I will say again that you would be better served with an independent milling machine. Even a small mini-mill will be far, far more capable than one of these attached devices.


----------



## Charles Spencer

Little Machine Shop makes milling attachments for mini lathes:

http://littlemachineshop.com/produc...critFast=milling+attachment&B1=Product+Search


----------



## teched

Thanks for the info.  I have been looking at full size Bridgeport's, but really don't have the space or the need for it.  I would like to have the ability to machine some aluminum for a door plate.  I took a look at the link and that looks like an attachment if you already have the head.  I need a head.  I am not sure if they are powered off the lathes drive motor/gearbox or if they have a separate motor.


----------



## teched

Ok Here is some more info.  The SKU is 31316 and it is Labeled Harbor Freight Made in China Bench Lathe.  I found a couple of mill heads on ebay but they mount in the middle of the machine.  The one in the pict mounts to left side.  I could probaly make the ones I found on ebay work, but I would have to drill holes in the casting to bolt it on.


----------



## mikey

This is what I meant: http://www.ebay.com/itm/Sears-Emco-...522211?hash=item3d0555ec63:g:bRgAAOSwBahVOMrf

They are pricey for what they are and I would go for a separate mill. The milling vises linked to above bolt to the cross slide; the vise holds the work while a cutter held in the lathe spindle is moved into it.


----------



## teched

Just found this on my local craigslist for $2000.  Little rich for my blood.  Like I said i dont have a bunch in this Lathe and it works good for what I need.  Does Smithy sell just a head


----------



## teched

I agree on the "Cheezyness" of the attachment.  The one that bolts to the top left side of the machine like the Smithy, looks much stronger.  They have a Bridgeport for $1200 about 2 hours from my home.  He has had it on forever and would probaly take $1000 and for another $200 I can get one of the Phase converter boxes with the built in speed control.  I could mill out a propeller for the Titanic with that baby, but way to large for my basement shop.


----------



## teched

Just this would be perfect...if it will fit my lathe


----------



## Charles Spencer

teched said:


> Thanks for the info.  I have been looking at full size Bridgeport's, but really don't have the space or the need for it.  I would like to have the ability to machine some aluminum for a door plate.  I took a look at the link and that looks like an attachment if you already have the head.  I need a head.  I am not sure if they are powered off the lathes drive motor/gearbox or if they have a separate motor.

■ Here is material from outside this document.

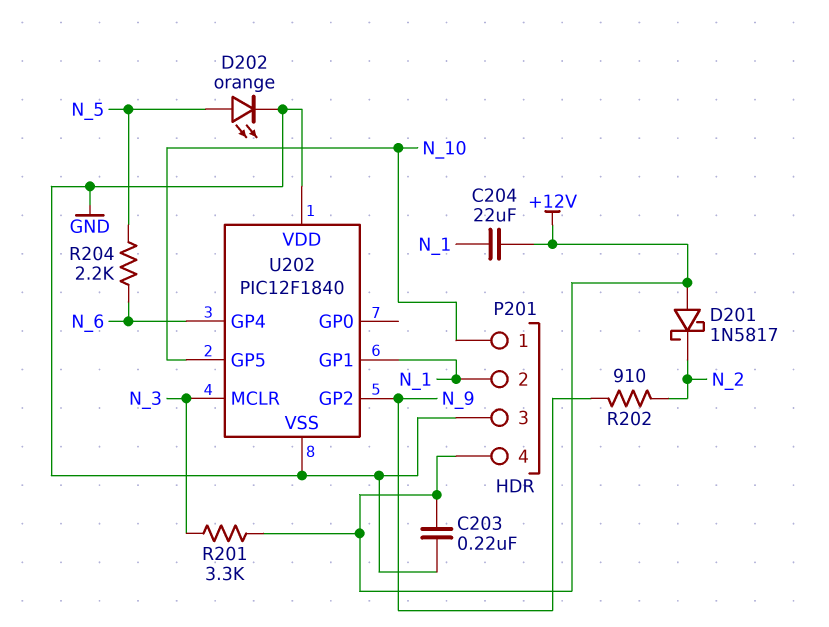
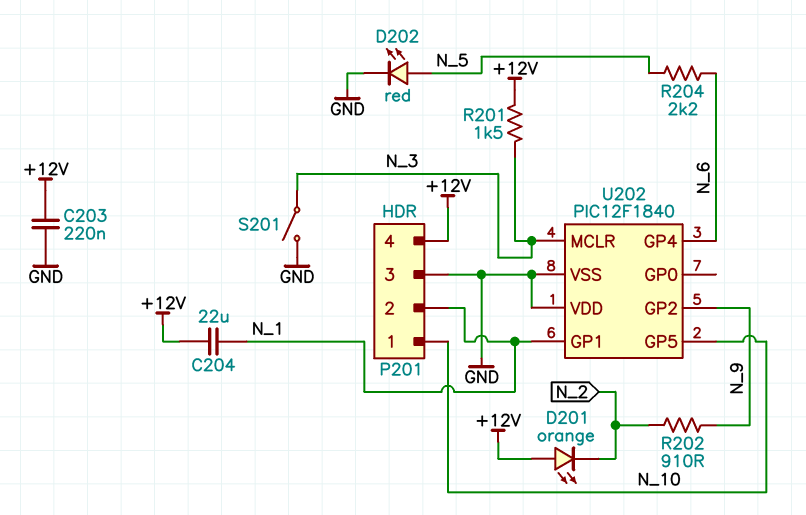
D201: schottky 1N5817 (A +12V, K N_2) -> LED orange (A +12V, K N_2)
D202: LED orange (A N_5, K GND) -> LED red (A N_5, K GND)
R201: 3.3k (+12V, N_3) -> 1.5k (+12V, N_3)
S201: none -> switch (GND, N_3)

The attachment mounts on the cross slide and the tool is inserted in the lathe spindle.  The attachment allows horizontal movement, thus giving movement in three dimensions.

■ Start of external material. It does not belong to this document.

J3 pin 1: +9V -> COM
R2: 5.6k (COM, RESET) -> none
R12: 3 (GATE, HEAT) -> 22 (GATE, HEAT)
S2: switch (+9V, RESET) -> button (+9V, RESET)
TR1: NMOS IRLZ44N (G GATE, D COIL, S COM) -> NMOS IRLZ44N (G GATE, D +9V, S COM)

I used a milling attachment on a lathe until I got a milling machine.  Definitely not heavy duty.


----------



## teched

Thanks Charlie, I see how it works. Didnt understand it but you explanation helped. Interesteing, might do the job.


----------



## premodern

Your lathe appears to be roughly an 8X16 according to this "manual"
http://manuals.harborfreight.com/manuals/31000-31999/31316.pdf

I don't know if Smithy ever made a combination machine that size but regardless, I would think it unlikely that you would find a milling head that would be compatible.

Moving a Bridgeport into a basement is not a simple task. 

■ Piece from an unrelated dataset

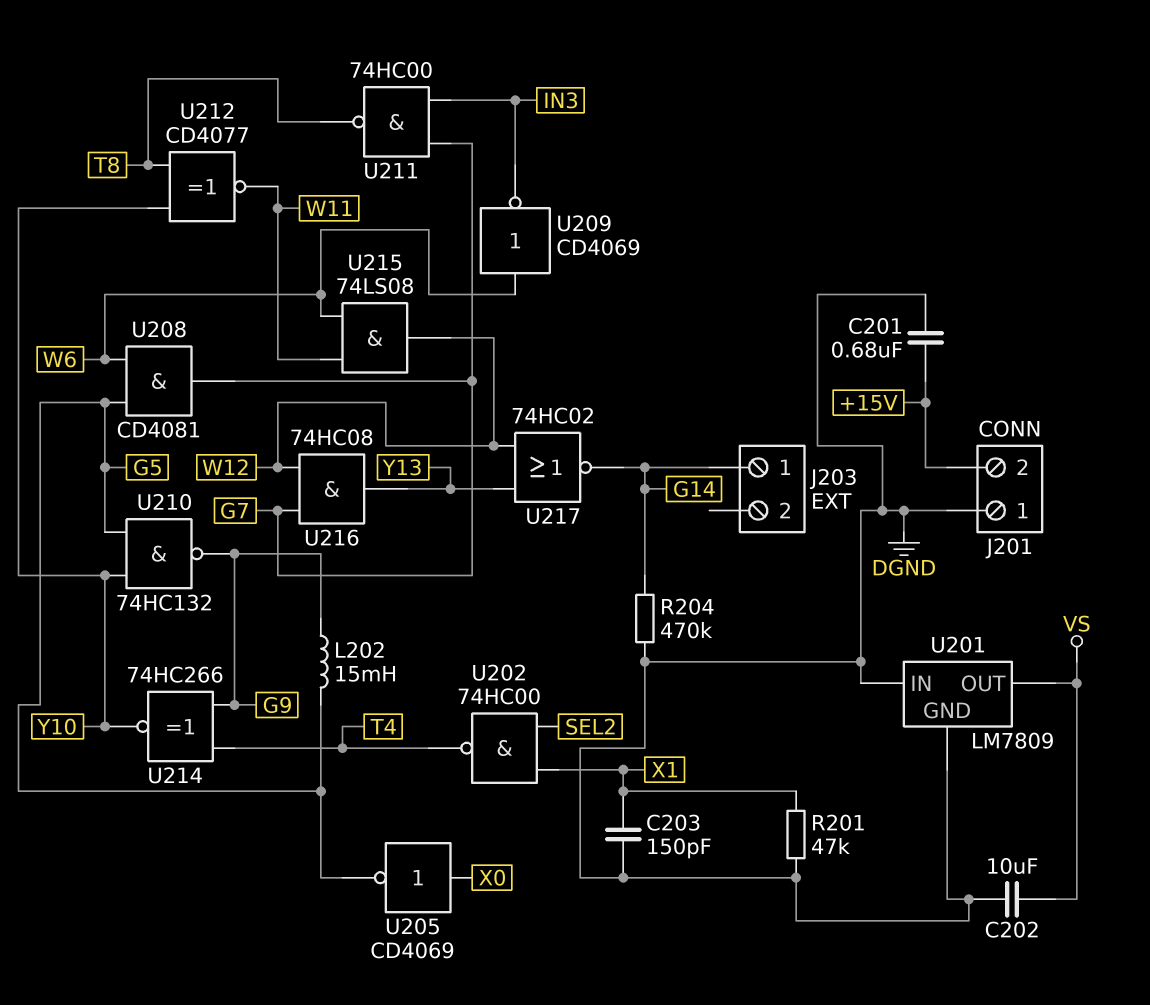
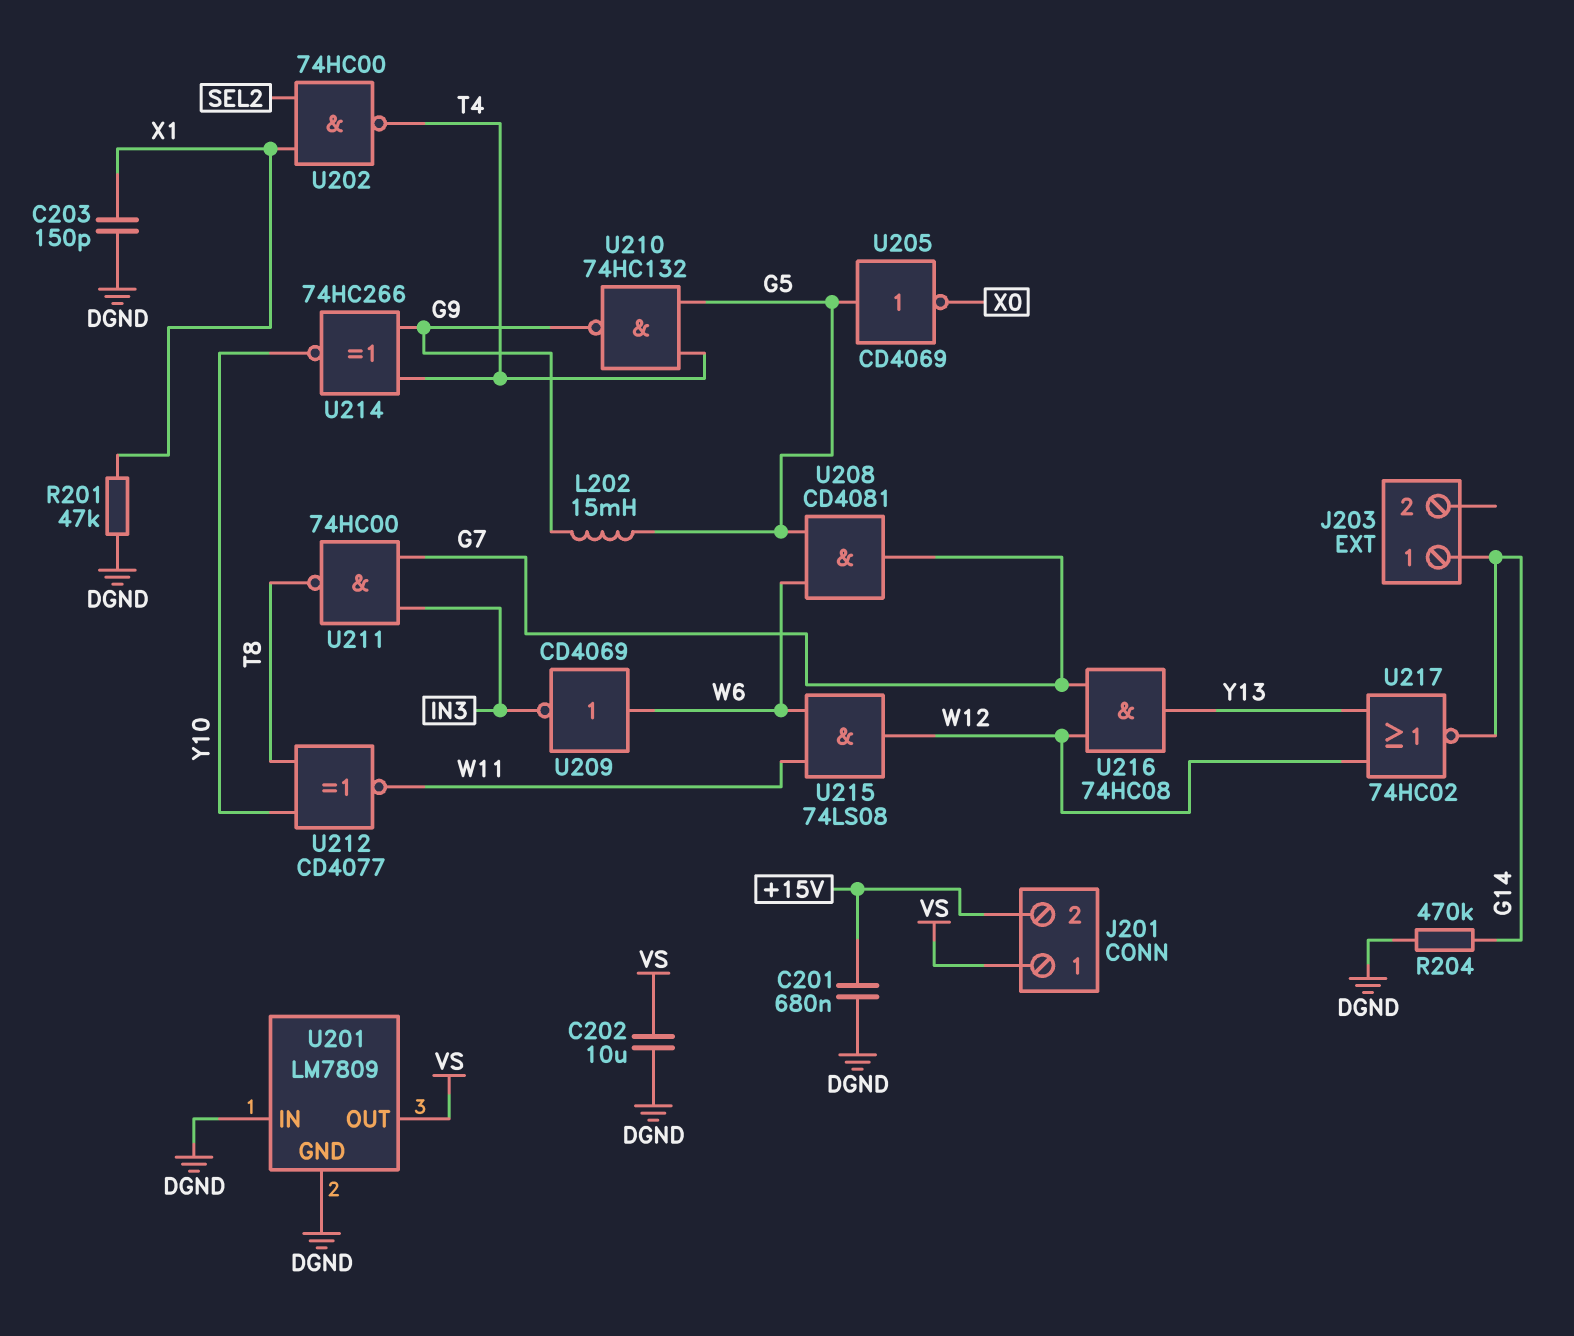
J201 pin 1: DGND -> VS
U205: NOT CD4069 (in X0, out G5) -> NOT CD4069 (in G5, out X0)
U210: NAND 74HC132 (in G5, in Y10, out G9) -> NAND 74HC132 (in G5, in T4, out G9)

If the head attachment for that lathe would meet your needs, then a X2 mini mill would also. As Mikey has pointed out, it would be much better than adding a milling head to your lathe.

Hans


----------



## Black13

Teched I have the same lathe and thought of doing the same thing.  The reason I didn’t was the cost and lack of setup options. With an X2 mill you have T-slots to attach your vise or work.  With a milling head on the lathe your options are limited as far as work holding.  I ended up buying an X2 mill used with tooling and am way under what guys are selling the Compact 5 / 8 milling head for.

FYI, the Harbor Freight 31316 lathe is a clone of the Austrian made Compact 8 and is 8½ X 16.


----------



## teched

Thanks to all who commented. I will need to look into the specifications of. An X2


----------



## mikey

Good call, Teched. I just recently had a chance to look at, handle and fit a milling attachment to an Emco 
Compact 8 lathe and while it is functional for rudimentary milling, it is nowhere near as capable as even a small mill like an X2. For the price of an Emco unit you could buy a whole new mini-mill and partially tool it up. Even those guys who own the larger Emco lathes with attached milling devices will tell you the same thing - go for a separate mill.


----------